This species of cobra is medium in length, and heavy bodied. The average length of an adult ranges from 1 to 1.2 m; they can grow to 1.4 m. The head is elliptical, depressed, slightly distinct from the neck with a short, rounded snout and large nostrils. The body is compressed dorsoventrally and subcylindrical posteriorly. Its scales are smooth and strongly oblique. The eyes are moderate in size with round pupils. The body of this species is yellowish-brown to dull brown, with darker brownish mottling. The belly is pale with some dark speckling. Specimens are often dark under the chin and throat, followed by a more pale clear area, then by 2 or 3 dark bands across the venter of the hood. This species has no obvious markings on dorsum of the hood, although a spectacle-shaped hood mark may be present, especially in some juveniles. Like other spitting cobra species, they possess a pair of fixed front upper fangs that are highly modified for "spitting" venom.

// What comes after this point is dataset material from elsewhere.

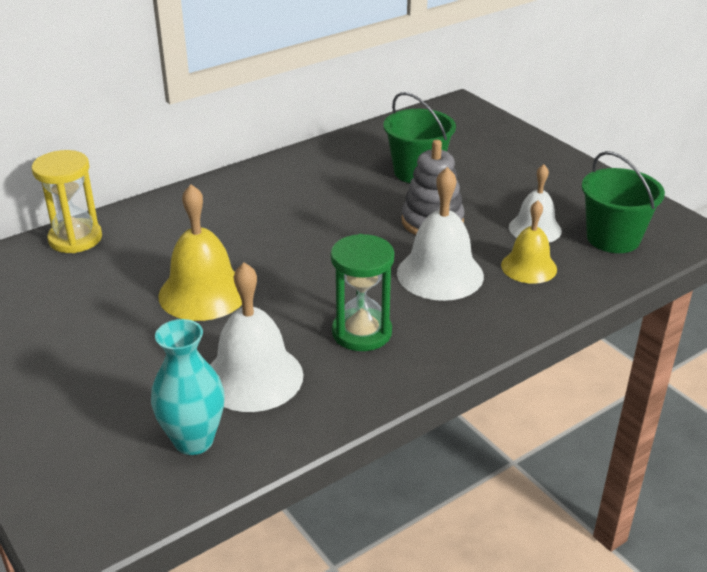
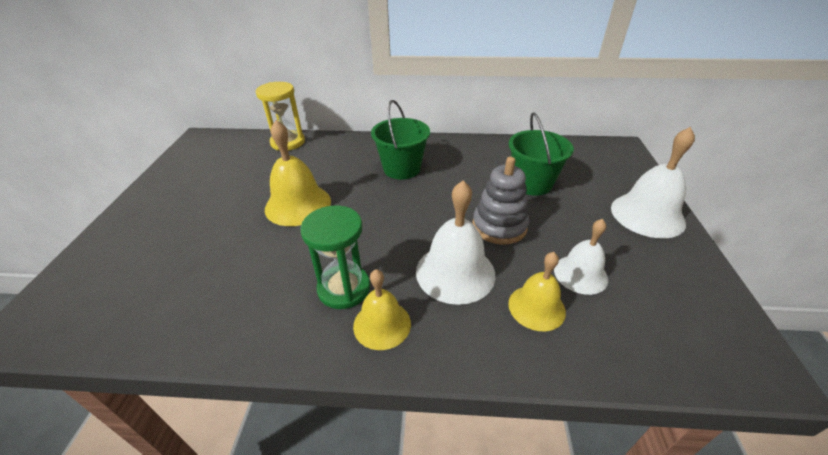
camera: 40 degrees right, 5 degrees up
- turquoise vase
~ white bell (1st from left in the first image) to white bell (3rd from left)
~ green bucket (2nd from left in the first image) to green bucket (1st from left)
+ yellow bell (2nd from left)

==Geographic distribution==
This species is endemic to the central Dry Zone of Myanmar, spanning the Mandalay, Magway, and Sagaing Divisions. The Dry Zone is a well defined area with a characteristic climate, and an extent of less than 20,000 km^{2}. The few known records of this snake have been taken from areas throughout this general region, and it has an estimated range of approximately 18,500 km^{2} based on recorded data.

==Habitat==
This species occurs in the central Dry Zone of Myanmar, an area that receives less than 1,000 mm of rain annually. The area is made up of acacia and stunted dipterocarpaceae savannas, although the area is being intensively utilized for agricultural purposes. Mandalay spitting cobra specimens have been collected in dry forests and dry acacia habitat.

==Behaviour and diet==
This species of cobra is predominantly nocturnal, hunting at dusk or night. They spend the daylight hours being mostly stationary or basking in the sun. The spitting behaviour of this species is said to be similar to that of the Indochinese spitting cobra (N. siamensis) based on anecdotal observations made by herpetologists. Mandalay spitting cobras are alert and defensive snakes, quickly raising their forebodies and spreading a broad hood when faced with a threat. Very little provocation is required to cause them to spit. The venom can be efficiently expelled at least 2 m in distance. In addition to spitting, this species will often also charge forward towards the threat while hissing loudly, even try to bite.

It preys mainly on toads and frogs but will also take other snakes, small mammals and occasionally even fish.

==Venom==
Nothing is known about the venom of this particular species. However, as a species of spitting cobra the venom likely has a cytotoxic and post-synaptic neurotoxic properties.